11/12/2010 4:32:45 PM
Romans #23 in series


 

Guilty, then justified.  Romans 3.19-28

Seventeen years old, driving a new Firebird with just a couple hundred miles on it, the day before high school graduation . . . oh, yeah, I thought I was one bad chick.  ‘Loving the ‘get up and go’ in that V-8, having a great time with my buddies, just didn’t see that black and white sitting there.  I looked down, saw I was doing 55 mph in a 25 mile an hour zone . . . dang!  I made a quick right turn, turned into a long driveway, yelled ‘duck’, and then scrunched down in my bucket seat.  That is until I heard the knocking at my window.  There was no sense in appearing in court to appeal anything—I was guilty.  No judge would find me anything but guilty. 

But let’s just imagine I had gone before the judge . . . knees knocking, palms sweating, knowing what was ahead of me.  But as the judge was ready to bring the gavel down, and pronounce a hefty penalty, instead he says, ‘We all know you are guilty, young lady, but I am choosing to excuse your actions.  You are free to go, your debt to society wiped away. In fact, I have written “innocent” here in your record.’  Justification.

God’s plan of redeeming his children is salvationmade possible through Jesus Christ’s work on the cross--God’s justification.  Christ was the propitiation for our sin.  From the moment of our salvation, God begins his refining work in us, and we undergo a transformation, as the work of the Holy Spirit’s sanctification process is worked out in us.  That is true redemption.   ‘Quite a few -tion words!  Interesting.  While several are obvious, justification is not necessarily so.  The concept of justification must be seen in light of the justice system, which is why I used the above illustration.  Man, who is guilty, is acquitted because of God’s mercy, and the atoning work (propitiation) of Christ’s sacrifice upon the cross.    Oh, how the Judge loves us!  Once acquitted, as we walk with God, we experience the sanctification process—we become more like him, our holiness quotient increases.  Glory!  Now, our passage:

Romans 3.19-28 – ‘Now we know that whatever the law says, it says to those who are under the law, that every mouth may be stopped, and all the world may become guilty before God.  Therefore by the deeds of the law no flesh will be justified in His sight, for by the law is the knowledge of sin.’

Stop—there’s that word, ‘justified’—the law makes us fully aware that we are powerless to keep every point of it.  We all stumble.  We will never be ‘justified’, that is to say, made innocent or acquitted, by the law.  Paul  continues:  “But now the righteousness of God apart from the law is revealed, being witnessed by the Law and the Prophets, even the righteousness of God through faith in Jesus Christ, to all and on all who believe. For there is no difference; 23 for all have sinned and fall short of the glory of God, 24 being justified freely by His grace through the redemption that is in Christ Jesus, 25 whom God set forth as a propitiation by His blood, through faith, to demonstrate His righteousness, because in His forbearance God had passed over the sins that were previously committed, 26 to demonstrate at the present time His righteousness, that He might be just and the justifier of the one who has faith in Jesus.

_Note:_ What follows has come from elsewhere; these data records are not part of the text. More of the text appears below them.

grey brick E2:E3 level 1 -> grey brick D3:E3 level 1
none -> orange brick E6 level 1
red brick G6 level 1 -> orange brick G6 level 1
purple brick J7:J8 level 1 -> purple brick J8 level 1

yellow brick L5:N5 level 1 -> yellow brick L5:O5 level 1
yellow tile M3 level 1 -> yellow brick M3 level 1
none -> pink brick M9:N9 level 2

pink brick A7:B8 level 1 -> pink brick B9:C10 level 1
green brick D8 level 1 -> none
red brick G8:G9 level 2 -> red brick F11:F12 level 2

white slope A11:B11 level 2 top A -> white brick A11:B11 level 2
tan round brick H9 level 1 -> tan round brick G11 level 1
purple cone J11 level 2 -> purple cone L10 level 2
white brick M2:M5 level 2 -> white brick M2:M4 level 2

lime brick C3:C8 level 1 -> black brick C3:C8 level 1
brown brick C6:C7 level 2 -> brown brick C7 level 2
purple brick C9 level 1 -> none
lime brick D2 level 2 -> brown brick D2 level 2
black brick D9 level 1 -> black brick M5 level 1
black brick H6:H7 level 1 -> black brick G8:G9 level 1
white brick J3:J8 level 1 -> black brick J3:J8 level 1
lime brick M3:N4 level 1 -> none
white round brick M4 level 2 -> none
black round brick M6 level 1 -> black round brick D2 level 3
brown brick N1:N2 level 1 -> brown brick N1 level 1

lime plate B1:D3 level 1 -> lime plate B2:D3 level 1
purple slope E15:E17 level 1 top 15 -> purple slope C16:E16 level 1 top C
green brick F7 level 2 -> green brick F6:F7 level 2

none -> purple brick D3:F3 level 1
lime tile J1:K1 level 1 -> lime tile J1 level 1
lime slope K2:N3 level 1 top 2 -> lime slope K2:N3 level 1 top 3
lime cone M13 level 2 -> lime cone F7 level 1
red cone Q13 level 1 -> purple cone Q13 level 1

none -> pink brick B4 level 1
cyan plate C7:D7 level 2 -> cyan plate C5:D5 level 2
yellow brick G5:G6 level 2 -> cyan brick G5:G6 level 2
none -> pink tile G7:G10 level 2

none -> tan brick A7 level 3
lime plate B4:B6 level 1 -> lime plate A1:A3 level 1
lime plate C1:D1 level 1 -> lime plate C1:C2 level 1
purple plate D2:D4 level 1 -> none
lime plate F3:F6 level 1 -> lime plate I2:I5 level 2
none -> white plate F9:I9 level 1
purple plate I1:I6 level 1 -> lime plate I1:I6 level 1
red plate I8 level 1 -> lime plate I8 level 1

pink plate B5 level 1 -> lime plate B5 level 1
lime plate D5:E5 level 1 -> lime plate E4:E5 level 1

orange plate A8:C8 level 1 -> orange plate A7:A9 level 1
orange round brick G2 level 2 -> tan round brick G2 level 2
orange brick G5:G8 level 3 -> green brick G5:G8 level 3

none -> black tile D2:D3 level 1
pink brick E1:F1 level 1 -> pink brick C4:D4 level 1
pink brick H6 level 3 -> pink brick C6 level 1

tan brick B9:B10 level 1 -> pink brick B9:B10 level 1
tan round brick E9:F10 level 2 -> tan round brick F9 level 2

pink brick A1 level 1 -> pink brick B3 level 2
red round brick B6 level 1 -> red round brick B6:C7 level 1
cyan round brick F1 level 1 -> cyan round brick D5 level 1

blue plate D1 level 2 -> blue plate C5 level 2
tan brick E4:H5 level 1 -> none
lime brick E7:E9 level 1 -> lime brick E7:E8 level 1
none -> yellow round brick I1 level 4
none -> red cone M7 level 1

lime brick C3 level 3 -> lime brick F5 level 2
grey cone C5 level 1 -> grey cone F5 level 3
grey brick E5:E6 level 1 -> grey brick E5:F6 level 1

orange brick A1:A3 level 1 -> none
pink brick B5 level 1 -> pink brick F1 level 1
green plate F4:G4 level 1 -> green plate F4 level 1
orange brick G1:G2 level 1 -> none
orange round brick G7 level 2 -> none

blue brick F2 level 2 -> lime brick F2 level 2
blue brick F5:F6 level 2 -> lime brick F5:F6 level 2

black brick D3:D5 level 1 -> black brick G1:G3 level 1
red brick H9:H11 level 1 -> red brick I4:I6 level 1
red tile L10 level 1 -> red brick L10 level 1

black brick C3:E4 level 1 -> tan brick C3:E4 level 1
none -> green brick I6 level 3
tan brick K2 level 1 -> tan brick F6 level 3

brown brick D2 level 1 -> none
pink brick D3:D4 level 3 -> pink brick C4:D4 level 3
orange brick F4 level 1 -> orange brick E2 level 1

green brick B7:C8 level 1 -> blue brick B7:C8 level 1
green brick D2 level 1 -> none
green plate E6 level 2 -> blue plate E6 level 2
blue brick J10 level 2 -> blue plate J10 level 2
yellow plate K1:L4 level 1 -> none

27 Where is boasting then? It is excluded. By what law? Of works? No, but by the law of faith. 28 Therefore we conclude that a man is justified by faith apart from the deeds of the law.

Perhaps the greatest passage in the New Testament—at least according to Martin Luther.  All men have sinned—prophets, priests, your mother, ministers—we all miss the mark of God’s holiness.   Man is made right with God, not through his works, not through the law, but by placing his faith in what Jesus Christ did on the cross for him.  Saved by grace + works?  No.  Saved by grace through faith.

I am glad I did not have to stand before a punitive judge at 17 years of age, but I am much more glad that I will not have to stand before a punitive judge at the end of my earthly days … no, when I take my place before him, he will see ‘acquitted’—as Jesus has already gone before me.  Can I get an "Amen"?